What happens is that when the intern tries to load the module under test's dependencies we get the following error:
/<path/to/dev/folder>/app/node_modules/intern/node_modules/dojo/dojo.js:406
match = mid.match(/^(.+?)\!(.*)$/);
^
TypeError: Cannot read property 'match' of null at getModule (/<path/to/dev/folder>/app/node_modules/intern/node_modules/dojo/dojo.js:406:15) at mix.amd.vendor (/<path/to/dev/folder>/app/node_modules/intern/node_modules/dojo/dojo.js:832:17) at /<path/to/dev/folder>/app/src/simplebuilding/model/ModelError.js:10:1
at exports.runInThisContext (vm.js:74:17)
at Object.vm.runInThisContext (/<path/to/dev/folder>/app/node_modules/intern/node_modules/istanbul/lib/hook.js:163:16)
at /<path/to/dev/folder>/app/node_modules/intern/node_modules/dojo/dojo.js:762:8
at fs.js:334:14
at FSReqWrap.oncomplete (fs.js:95:15)
Here is my config file - I started by copying the example one, and adding the map section to the loader.
define({
proxyPort: 9000,
proxyUrl: 'http://localhost:9000/',
capabilities: {
'selenium-version': '2.41.0'
},
{ browserName: 'chrome', version: '40', platform: [ 'OS X' ] }
],
maxConcurrency: 3,
tunnel: 'NullTunnel',
loader: {
// Packages that should be registered with the loader in each testing environment
packages: [
{ name: 'dojo', location: 'src/dojo' },
{ name: 'dojox', location: 'src/dojox' },
{ name: 'dijit', location: 'src/dijit' },
{ name: 'app', location: 'src/app' },
{ name: 'tests', location: 'tests' }
],
map: {
'*': {
'dojo' : 'dojo'
},
app : {
'dojo' : 'dojo'
},
intern : {
'dojo' : 'node_modules/intern/node_modules/dojo'
},
'tests' : {
'dojo' : 'dojo'
}
}
},
suites: [ 'tests/model/modelerror' ],
functionalSuites: [ /* 'myPackage/tests/functional' */ ],
excludeInstrumentation: /^(?:tests|test\-explore|node_modules)\//
});
The file under test has dependencies on dojo/_base/declare, dojo/_base/lang, and dojo/Stateful, and that is about it.

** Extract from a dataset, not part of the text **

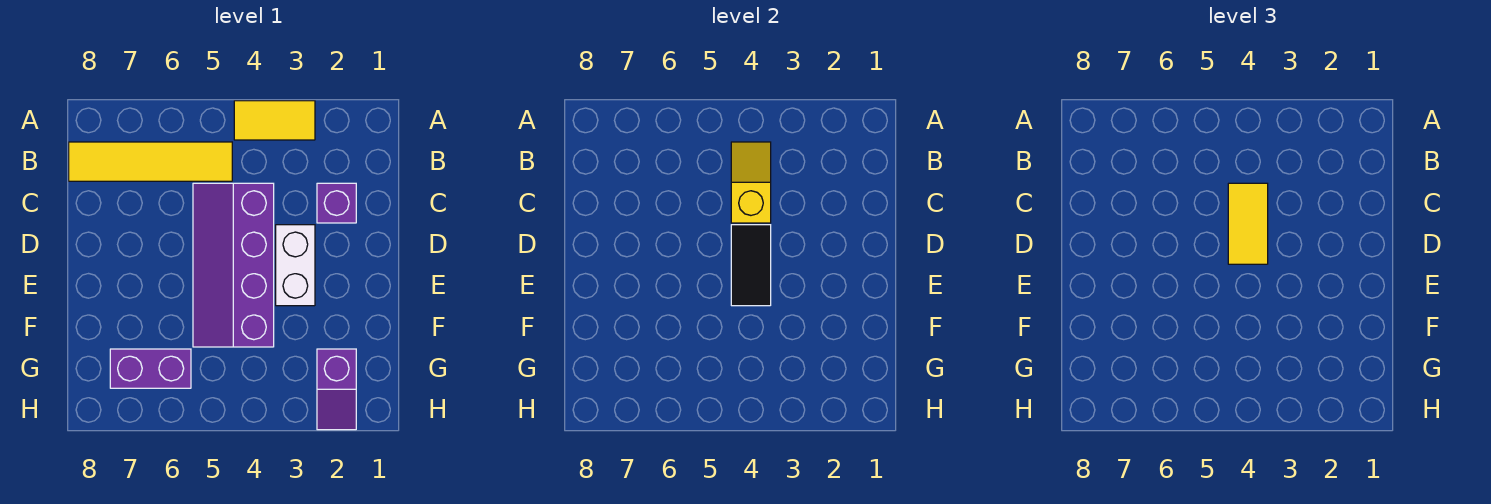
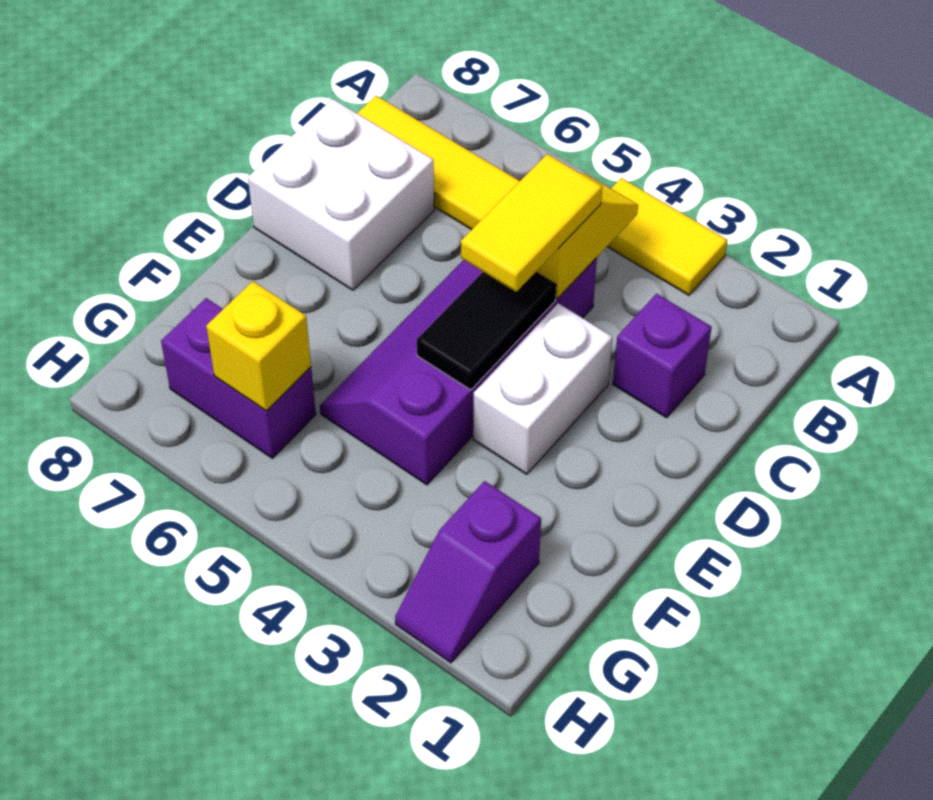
none -> white brick C7:D8 level 1
none -> yellow brick G6 level 2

I created a dummy class to test where there were no dojo dependencies and it runs fine.
I've tried switching the loader to be the local dojo 1.10.3 version we have in our project, and that throws entirely different errors about not being able to find the intern (even if I give it a package definition in the config). Those errors look like this:
{ [Error: ENOENT, no such file or directory '/<path/to/dev/folder>/app/node_modules/.bin/main.js']
errno: -2,
code: 'ENOENT',
path: '/<path/to/dev/folder>/app/node_modules/.bin/main.js',
syscall: 'open' }
Our project structure is pretty straight-forward:
root
|--src
|--dojo (dijit/dojox/dgrid/etc)
|--app
|--tests
|--intern.js (config file)
I've tried several variations besides changing the loader, like trying to make sure the base-path is correct. I've tried running it in Node 0.10.36, and 0.12.2. But every time I debug this with node-inspector when it gets to load the module for my file under test and the mid is null, and jumping back up the stack trace it looks fine, but something is lost in the vm.runInThisContext() call, and the mid disappears by the time getModule() is called.
Any help is appreciated - Thanks!
So I figured this out - we had modules we were loading inside of our project that used an old style of the define() function. We had moved from the old define('my.module.namespace', ['deps'], function(deps){ ... }); to replacing the dot namespace for the module in the first argument with null. We were doing this as a transitionary phase to removing that argument completely, but hadn't ever finished that transition. This was causing the dojo2 loader to think the "id" of the module was null, and that was causing the loader to not find a Module ID.
This was a completely silly mistake on our part, and this will help us modernize to the updated signature for future-dojo-readiness.